The trend is similar to foreign automakers who have been opening up plants over the last 30 years throughout the United States- primarily in right to work states in the southeast and Texas. However, this time around, these include foreign companies that specialize in electronics, aerospace, chemicals and energy.
In 2011, British-based Rolls-Royce began making engine parts here in Virginia and shipping them to Europe and Asia to be assembled in jet engine factories. That same year, Siemens, a German company, started making power-plant turbines in Charlotte, N.C., most of which it's shipping to Saudi Arabia and Mexico.The kicker is that many of these products aren't even destined for customers in the USA. For example, turbines made at Siemens' Charlotte, NC plant are usually destined for Mexico or Saudi Arabia. The engine blades made at the Rolls Royce facility in Virginia are used aircraft like the Airbus A-380.
Faced with rising demand from airlines worldwide, Rolls-Royce decided to build a new factory in Virginia to make jet engine discs and ship them across the Atlantic rather than expand similar plants in the U.K. A big reason was to be closer to its customers in the Southeast. Boeing began making 787 Dreamliners in Charleston, S.C., in 2011 and Airbus is building its first U.S. assembly plant in Mobile, Ala.
CEOs of those companies "can see that you're making quality parts in super-modern facilities with the best working practices," says William Powers, chief financial officer of Rolls-Royce North America.
The company's gleaming, $170 million factory in rural Prince George employs 100 and looks nothing like the labor-intensive textile, tobacco or furniture plants that were the region's economic lifeblood decades ago. On a sprawling, spotless white factory floor, rows of hulking computerized machines cut and shape discs that cost $25,000 to $75,000 apiece. Workers are scarce. Two can operate eight machines at a time and 12 make up a shift.
Rolls-Royce is planning two more factories on the Prince George County site.
While automation is part of the story, the Southeast also offered Rolls-Royce a flexible work environment. In Virginia and other southern right-to-work states where union representation is low, factory employees typically can both set up and operate a machine, as well as run multiple machines.
By contrast, in the U.K. and elsewhere in Europe, collective bargaining agreements often limit workers at Rolls-Royce and other companies to single, repetitive tasks, increasing labor costs, Powers and Sirkin say. Partly as a result, from 2005 to 2010, worker productivity increased much faster in the U.S. than in western Europe.

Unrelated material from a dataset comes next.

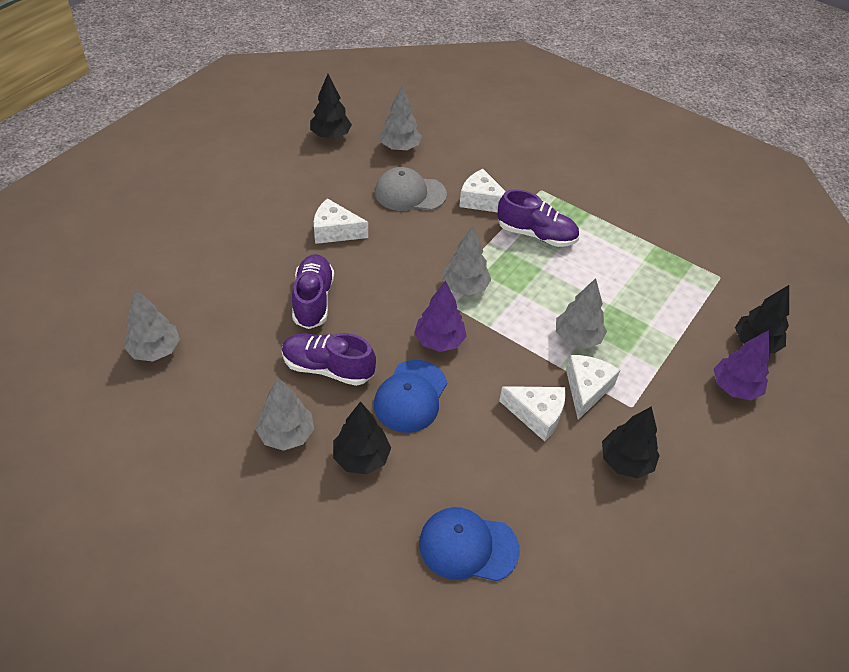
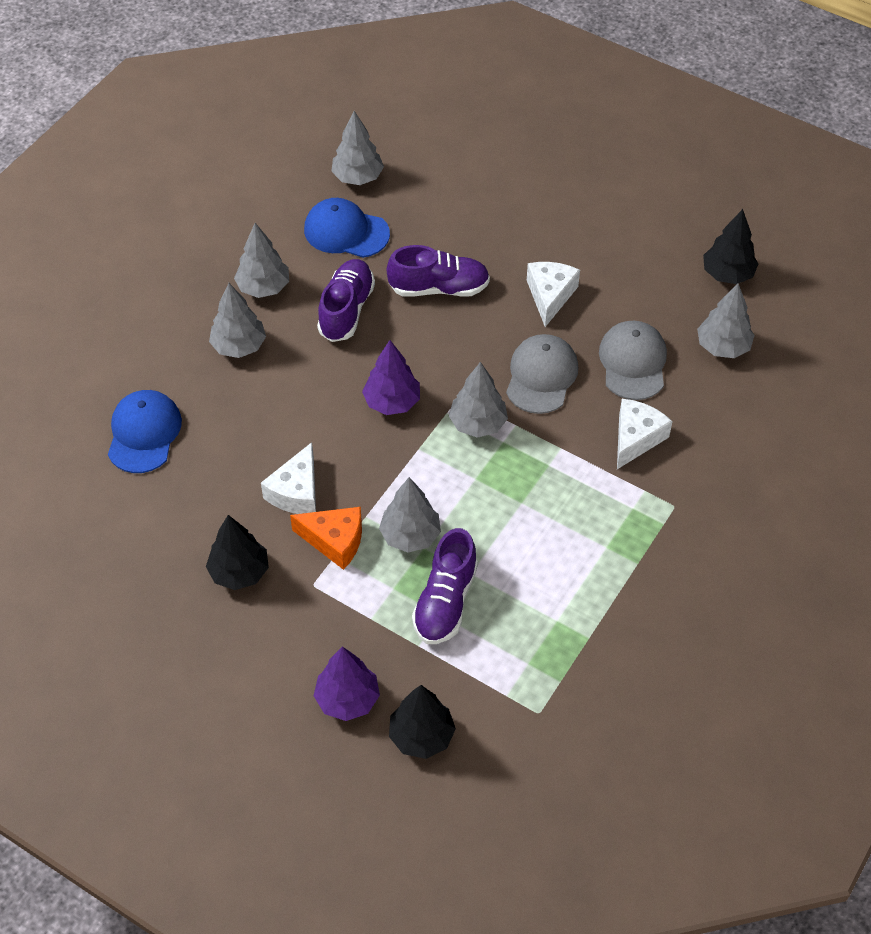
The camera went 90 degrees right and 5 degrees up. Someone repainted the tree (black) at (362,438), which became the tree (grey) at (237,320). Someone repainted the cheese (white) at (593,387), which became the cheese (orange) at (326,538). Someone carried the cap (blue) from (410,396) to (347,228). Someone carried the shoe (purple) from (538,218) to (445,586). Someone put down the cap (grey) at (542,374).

Also contributing to faster U.S. productivity gains: The country was hit harder by low-cost competition from Asia, forcing manufacturers here to cut waste and do more with fewer employees.
It isn't just European or British conglomerates getting in on the action. China's Golden Dragon Precision Copper Tube- one of the world's largest specialty producers of copper tube for air conditioning and small engines- opened up a $100 million plant in Thomasville, AL employing as many as 300 people back in 2011.
The deadly March 2011 Japanese tsunami has also factored into various companies' decision to shift production. The widespread devastation the earthquake, tsunami and nuclear meltdown triggered snarled the supply chain for the automotive industry. Months after the tragedy, Bridgestone Corporation announced an expansion of their Aiken County, SC plant. However, Bridgestone isn't the only tire manufacturing company in the Palmetto state to expand their footprint- French competitor Michellin broke ground on a $750 million plant in Anderson, SC last year. The plant will make tires for heavy equipment such as earthmovers.